In vivo studies (animal testing) are used to confirm and approve the efficacy and safety of any drug. The objective is to identify how the drug will interact with body organs, tissues, or cells, as well as its possible toxicity.
The EU provides a wide range of legislation that protects animals used for scientific purposes. At present, all types of animal studies, such as the development or the production of new medicines, must be carried out in compliance with EU legislation. Furthermore, this legislation strictly favors the promotion of in vitro testing rather than animal testing. In fact, it applied different restrictions to highlight the value of animals over any commercial purpose. As a result, the EU prohibited animal testing for cosmetic drugs and restricted it to medical testing only.
While animal testing is restricted for medical use, the EU continues to work toward minimizing and eliminating the use of animal testing altogether. In many cases, biotechnology and in vitro testing are capable of replacing animal drug testing while continuing to secure their efficacy and safety. Before a drug or medicine is approved, liver toxicity studies should be conducted. These studies can be completed with in vitro models instead of animals by using human cells, 3D cell culture models, and micro-physiological (microfluidic) systems.
The use of human cells also yields more accurate hepatotoxicity detections, indicating that human in vitro testing is more effective and reliable. An additional method is the use of immortal cells or stem cells. Pluripotent stem cells have been found to culture and create hepatocyte cell structures resembling the structure of human hepatocytes. This allows for the application of in vitro metabolic and toxicity tests modeling in vivo tests.

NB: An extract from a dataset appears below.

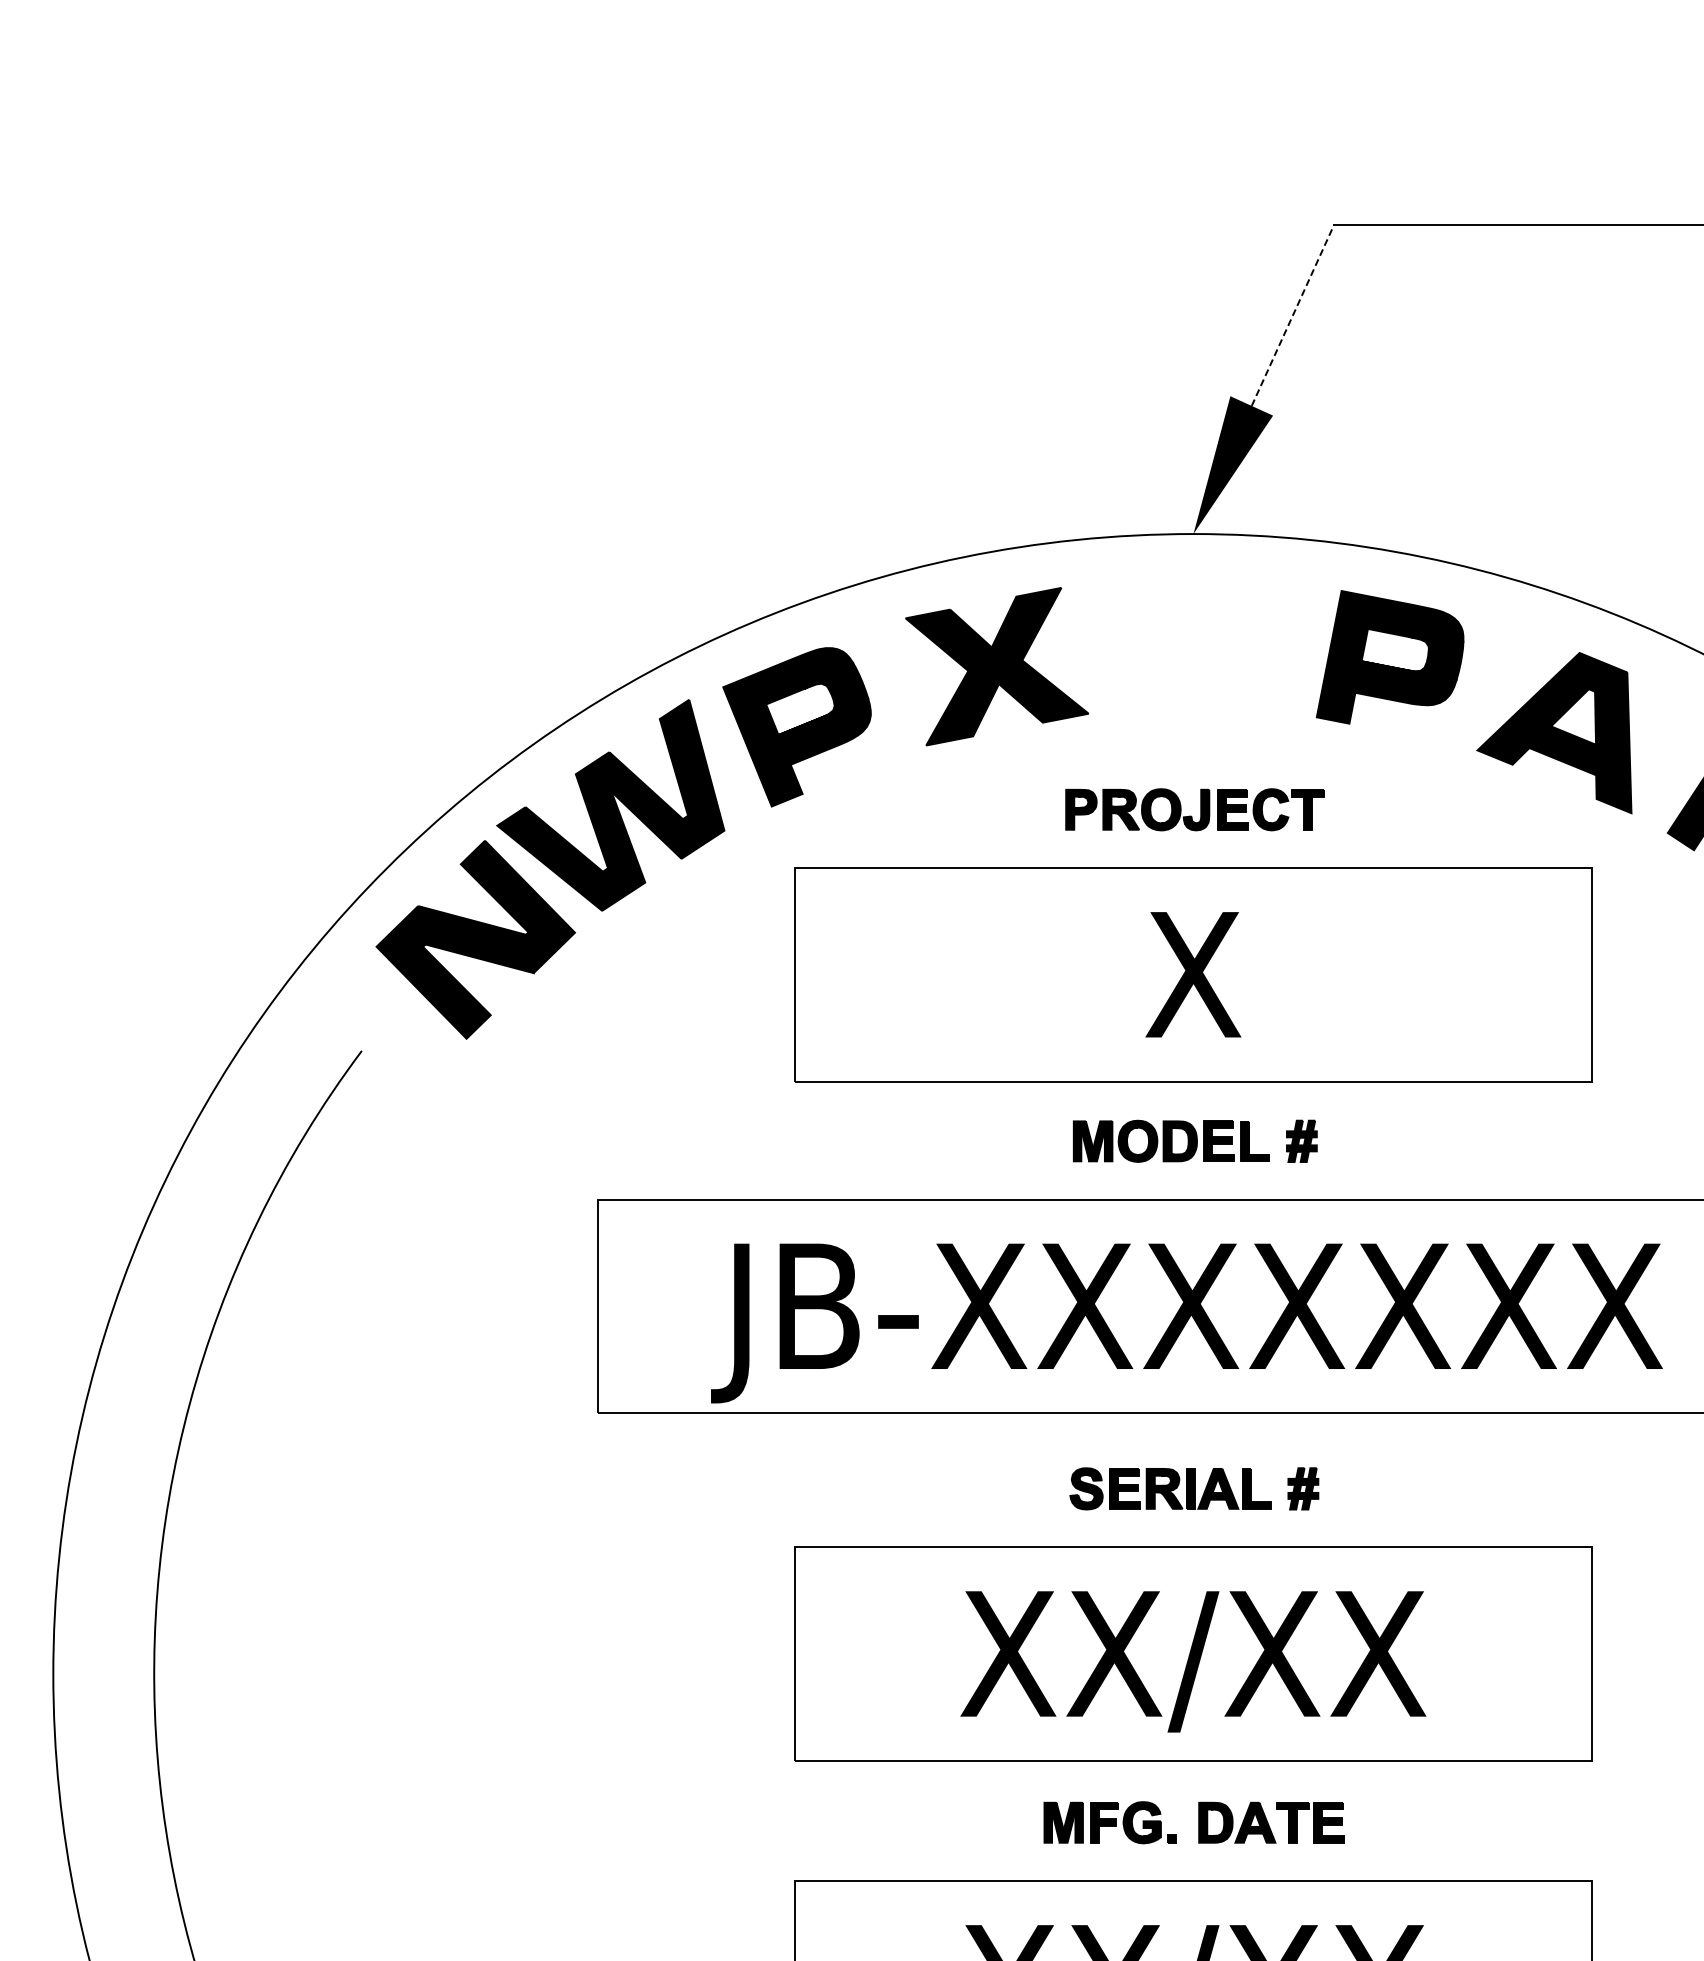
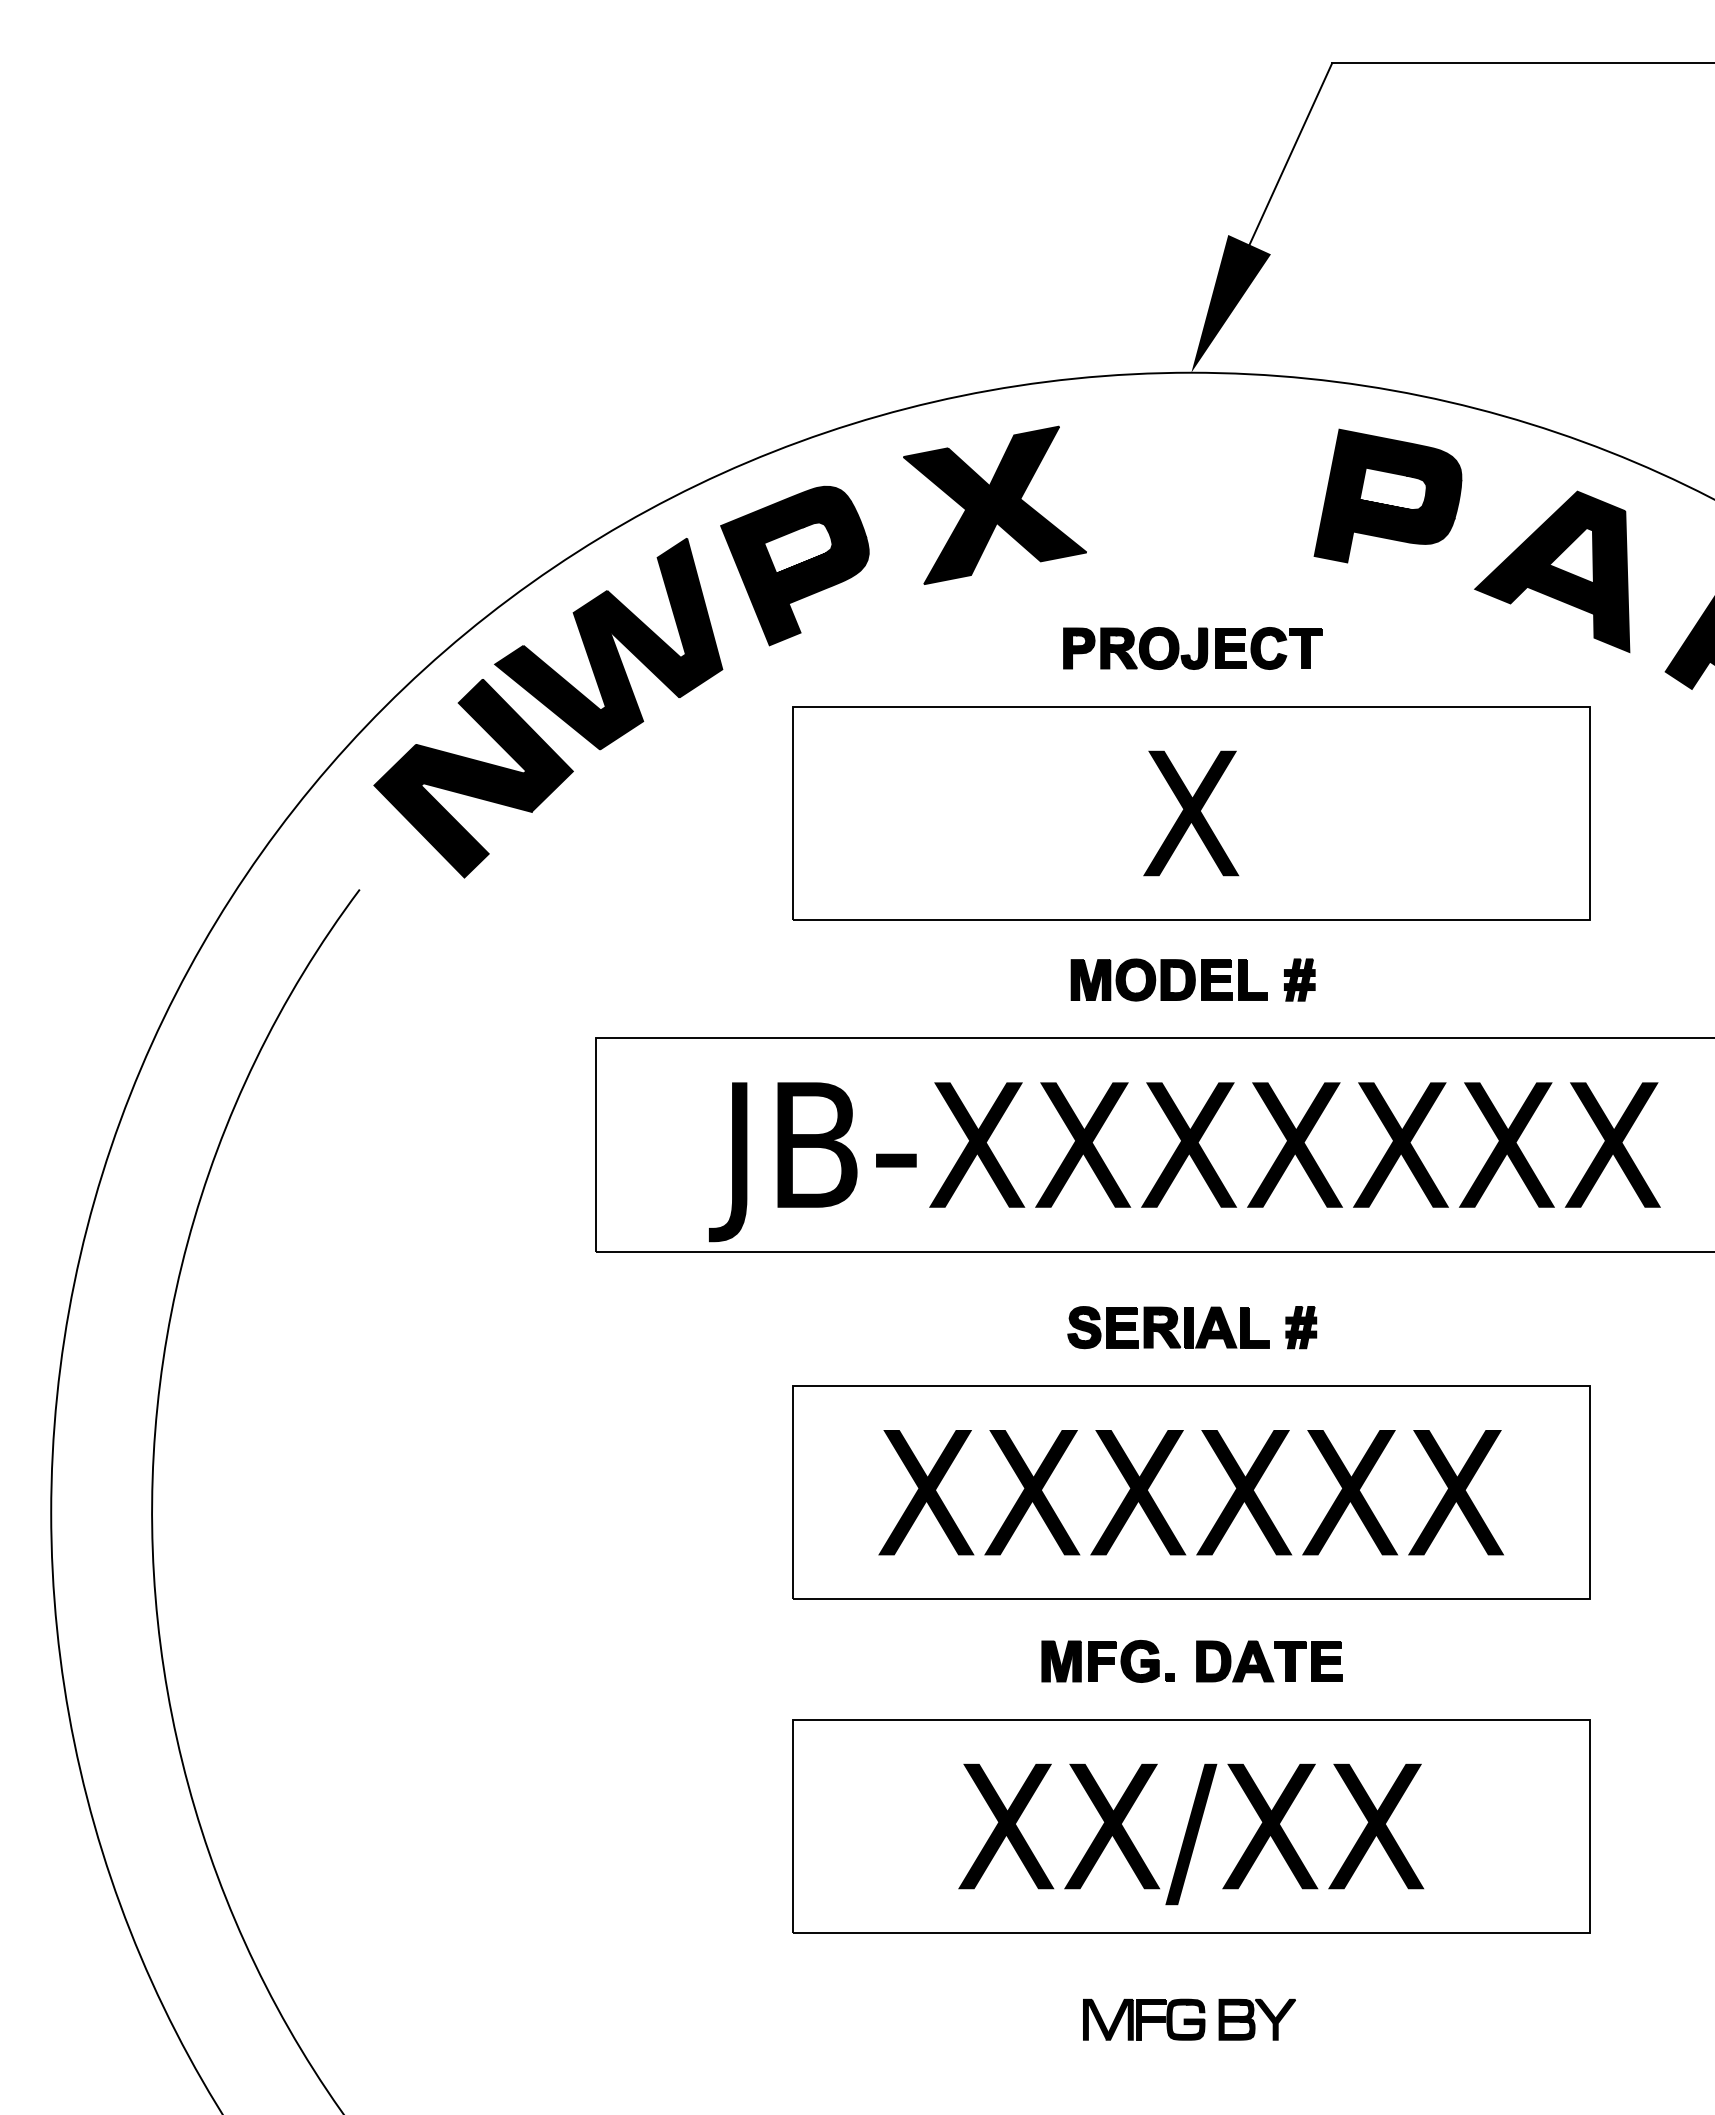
line: (1292, 315) -> (1290, 154), dashed -> solid
text: (1193, 1661) -> (1191, 1500), XX/XX -> XXXXXX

However, primary human hepatocytes are currently considered to be the gold standard for hepatic in vitro culture models because they directly reflect the specific metabolism and functionality of the human liver. Maintaining liver parenchymal function ex vivo is essential to generate stable systems for efficacy and toxicology drug studies. For that, the use of 2D cultures, the co-culture of hepatic cells, the improvement of 3D culture models, or the development of microfluidic in vitrosystems recreate and mimic the hepatic microenvironment and minimize the use of the number of animals required. It is fundamental to identify the most appropriate microenvironment and cellular components in order to recapitulate in vitro the natural liver microarchitecture.